Trump-Regierung erklärt offiziell: Treibhausgase sind nicht gesundheitsschädlich
Im Weißen Haus hat die Regierung von US-Präsident Donald Trump einen folgenschweren Schritt vollzogen: Am Donnerstag wurde die offizielle Einstufung von Treibhausgasen als gesundheitsschädlich aufgehoben. Diese Entscheidung markiert einen dramatischen Wendepunkt in der amerikanischen Klimapolitik und wird von Umweltschützern als katastrophal bewertet.
"Größte Deregulierung aller Zeiten" - Trump feiert den Abbau von Klimaschutz
Donald Trump persönlich präsentierte die Aufhebung der sogenannten Gefährdungsfeststellung als historischen Erfolg. "Wir lieben saubere, schöne Kohle, nicht wahr?", verkündete der Präsident bei einer Veranstaltung, die gezielt die Kohleindustrie unterstützt. Sein Umweltchef Lee Zeldin ergänzte: "Die Gefährdungsfeststellung und alles, was damit zusammenhängt, hat nicht nur die Emissionen geregelt. Sie hatte auch auf den amerikanischen Traum abgezielt. Jetzt ist dieser Papierkrieg beendet."

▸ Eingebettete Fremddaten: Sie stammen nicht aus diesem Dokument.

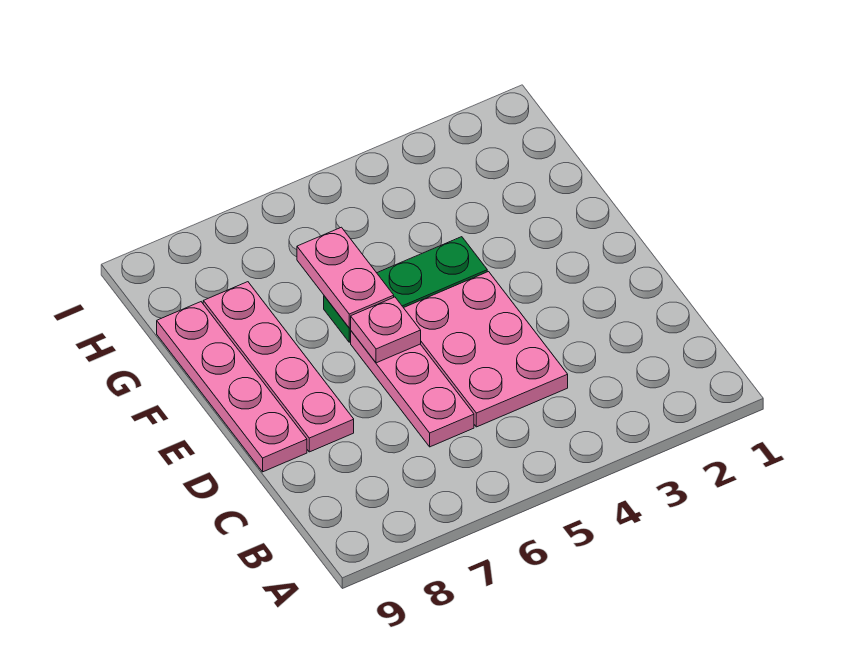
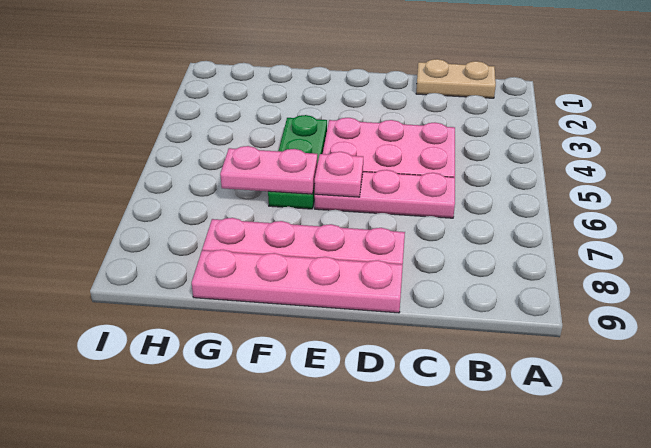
none -> tan plate B1:C1 level 1

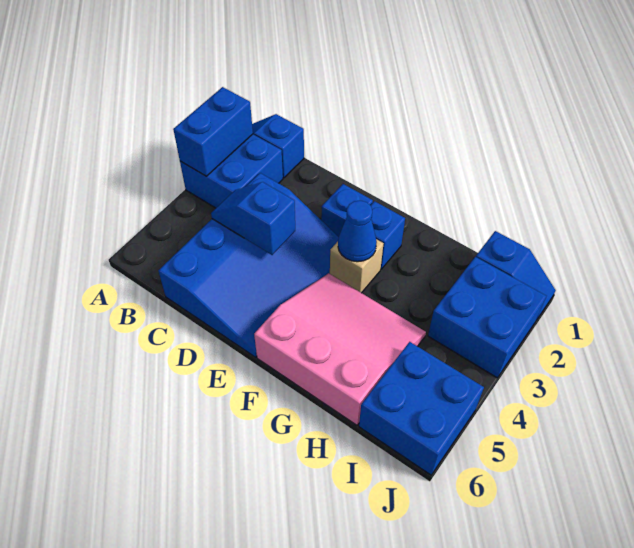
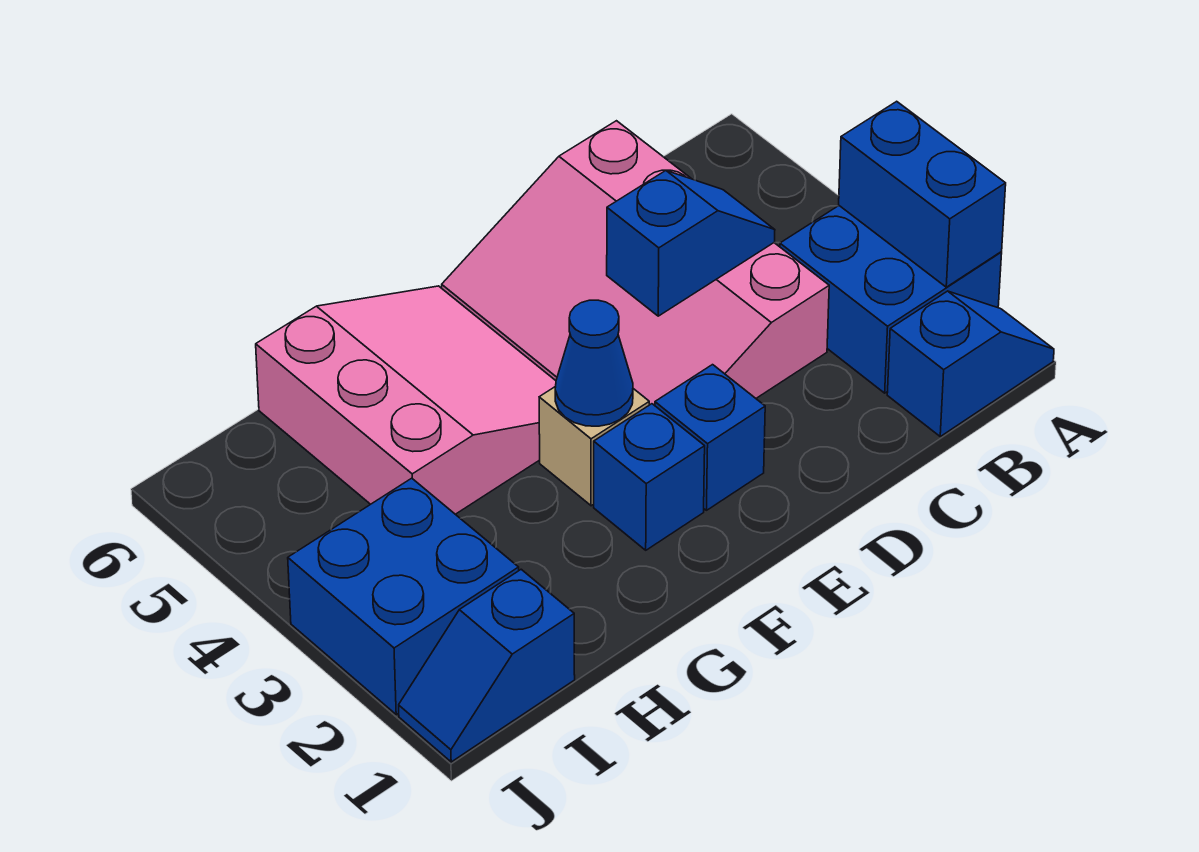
blue slope C3:E6 level 1 top C -> pink slope C3:E6 level 1 top C
pink slope F4:H6 level 1 top 6 -> pink slope F4:H6 level 1 top H
blue brick I5:J6 level 1 -> none

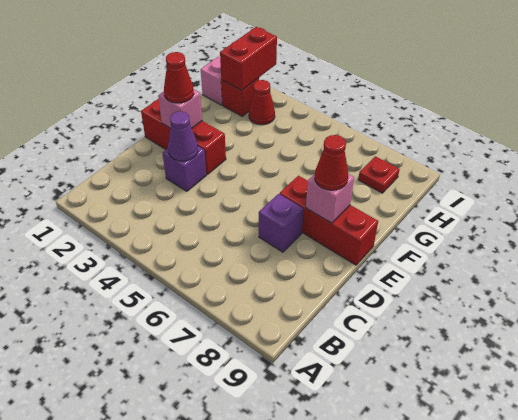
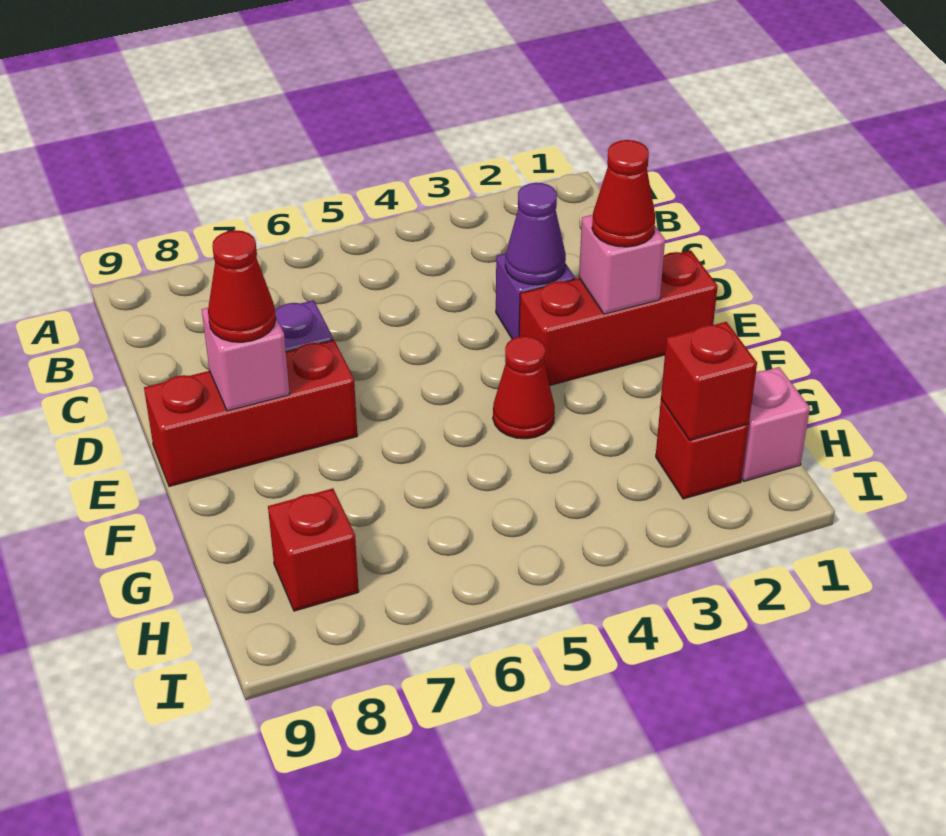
red brick H2:I2 level 2 -> red brick H2 level 2
red cone H3 level 1 -> red cone F4 level 1
red plate H8 level 1 -> red brick H8 level 1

Die Konsequenzen dieser Entscheidung sind weitreichend. Ohne die juristische Grundlage, dass CO₂-Emissionen als ungesund gelten, entfällt die Rechtsgrundlage für zahlreiche Umweltvorschriften. Dies betrifft insbesondere Regulierungen für Benzin- und Dieselautos sowie für Gas- und Kohlekraftwerke. Die Autoindustrie, die Öl- und Kohlebranche jubeln über diese Deregulierung, während Klimaschützer alarmiert sind.

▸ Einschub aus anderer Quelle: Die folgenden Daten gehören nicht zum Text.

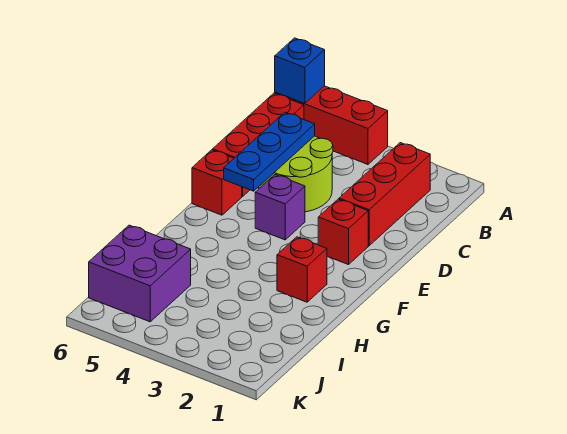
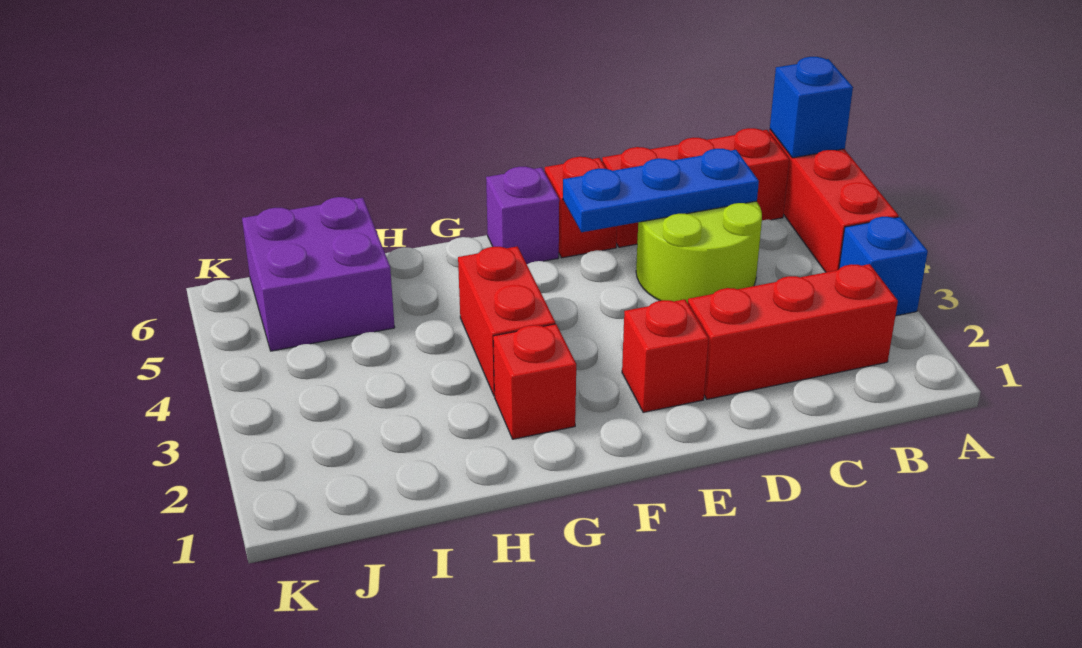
none -> blue brick A3 level 1
purple brick E4 level 1 -> purple brick F6 level 1
none -> red brick G3:G4 level 1

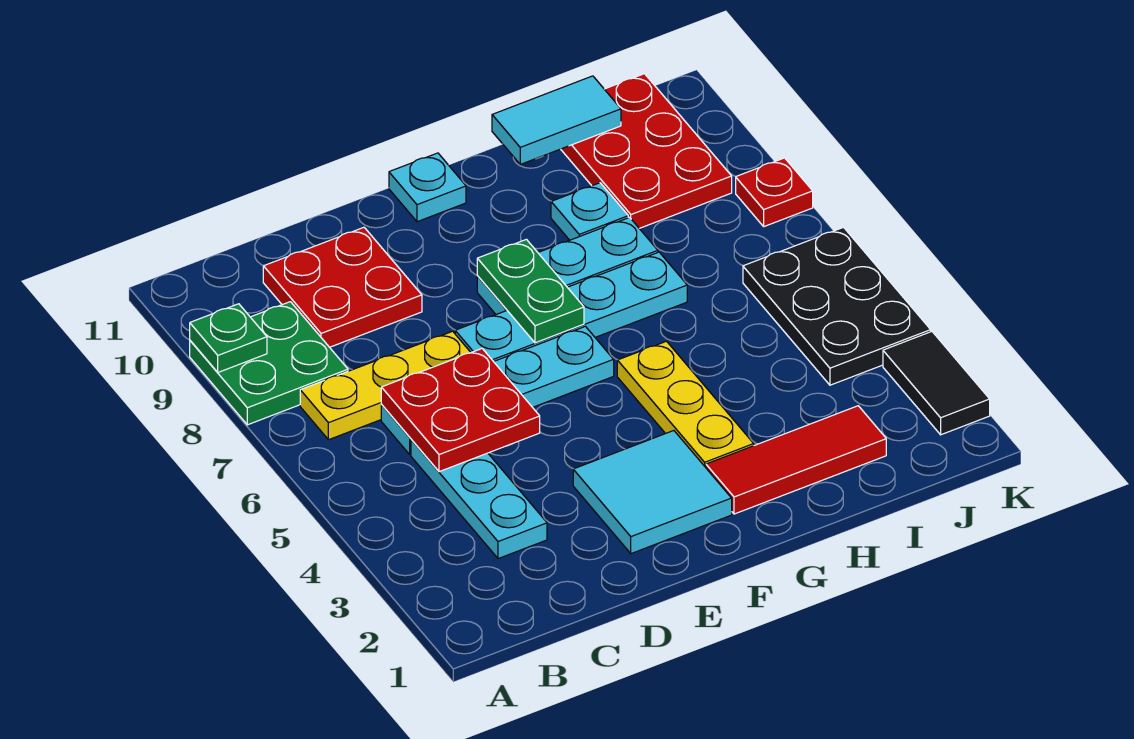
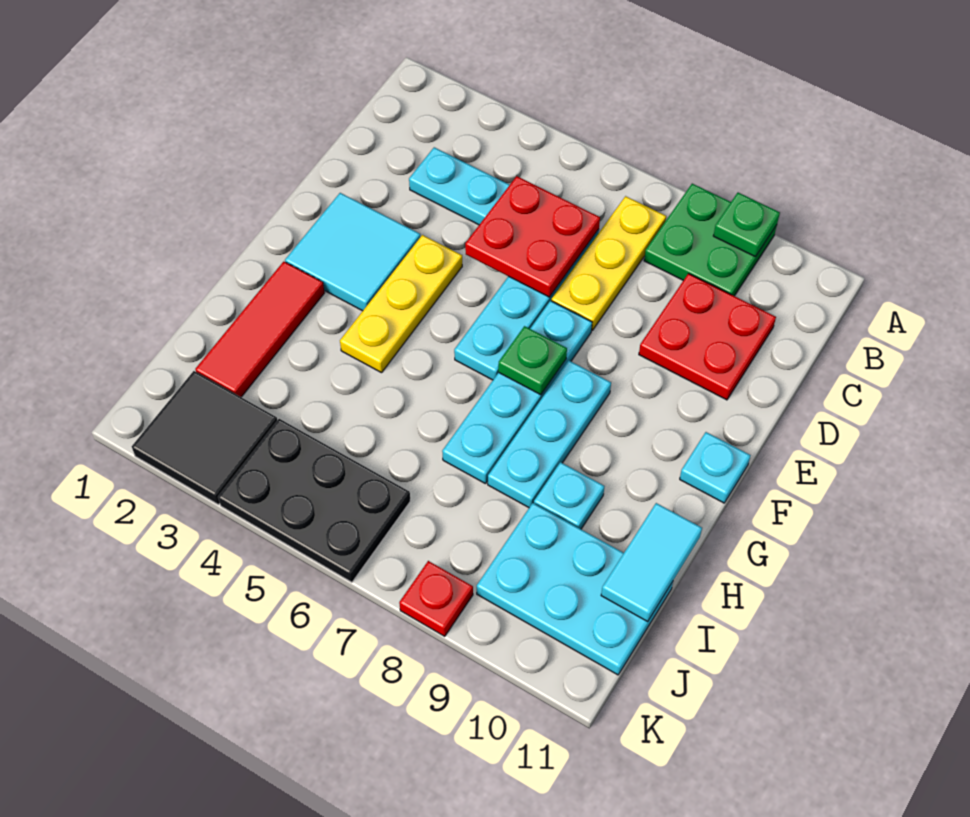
green plate F7:F8 level 2 -> green plate F7 level 2
yellow plate G3:G5 level 1 -> yellow plate E4:G4 level 1
red plate I9:J11 level 1 -> cyan plate I9:J11 level 1
black tile K2:K3 level 1 -> black tile J2:K3 level 1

Trump's systematischer Angriff auf die Klimapolitik
Seit seinem Amtsantritt hat Donald Trump konsequent gegen klimapolitische Maßnahmen gearbeitet. Neben dem Austritt aus dem Pariser Klimaabkommen wurden Mittel für Klimaschutz und Forschung rigoros gekürzt. Der Ausbau von Windenergie wurde gezielt ausgebremst, und nun wird mit der Aufhebung der Gefährdungsfeststellung ein weiterer Meilenstein der amerikanischen Umweltgesetzgebung demontiert.

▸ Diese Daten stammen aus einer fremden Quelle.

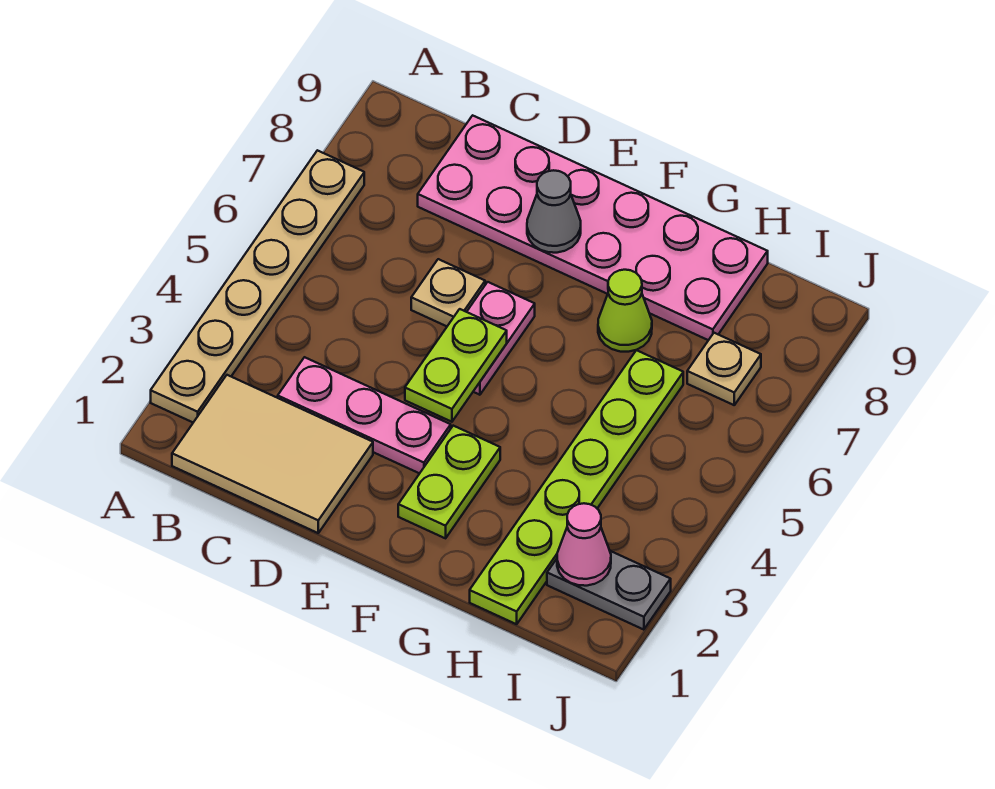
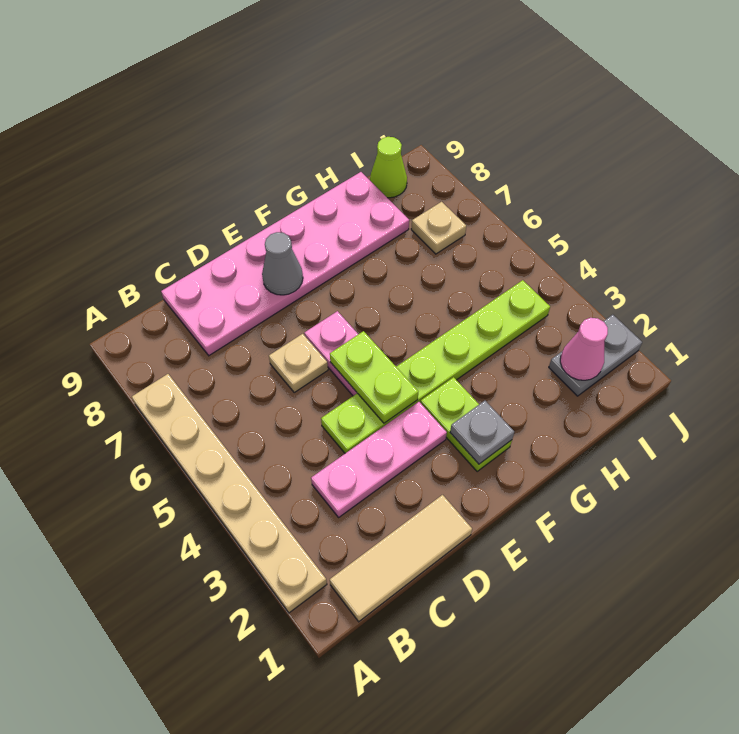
tan tile B1:D2 level 1 -> tan tile B1:D1 level 1
none -> grey plate F2 level 2
lime cone G7 level 1 -> lime cone I9 level 1
lime plate H1:H6 level 1 -> lime plate D4:I4 level 1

Trump äußerte sich bei der Veranstaltung auch abfällig über moderne Fahrzeugtechnologien: "Wenn man sich einige dieser Autos ansieht, funktionieren sie nicht einmal richtig. Sie sind vollgestopft mit Computern, die versuchen, ein paar Gramm Kraftstoff einzusparen. Wir haben genug Sprit für die nächsten 500 bis 1000 Jahre unter unseren Füßen."
Reaktionen und rechtliche Konsequenzen
Mehrere Umweltorganisationen haben bereits angekündigt, gegen die Aufhebung der Gefährdungsfeststellung vor Gericht zu ziehen. Für Rechtspopulisten und Klimawandelleugner in den USA stellt die Entscheidung dagegen einen politischen Sieg dar. Aus globaler Perspektive bewerten Experten diesen Schritt jedoch als schweren Rückschlag für den internationalen Klimaschutz.
Die systematische Demontage klimapolitischer Errungenschaften der letzten zwanzig Jahre innerhalb weniger Monate zeigt die Prioritäten der aktuellen US-Regierung. Während die Industrie kurzfristig von geringeren Regulierungskosten profitiert, warnen Wissenschaftler vor langfristigen ökologischen und gesundheitlichen Folgen.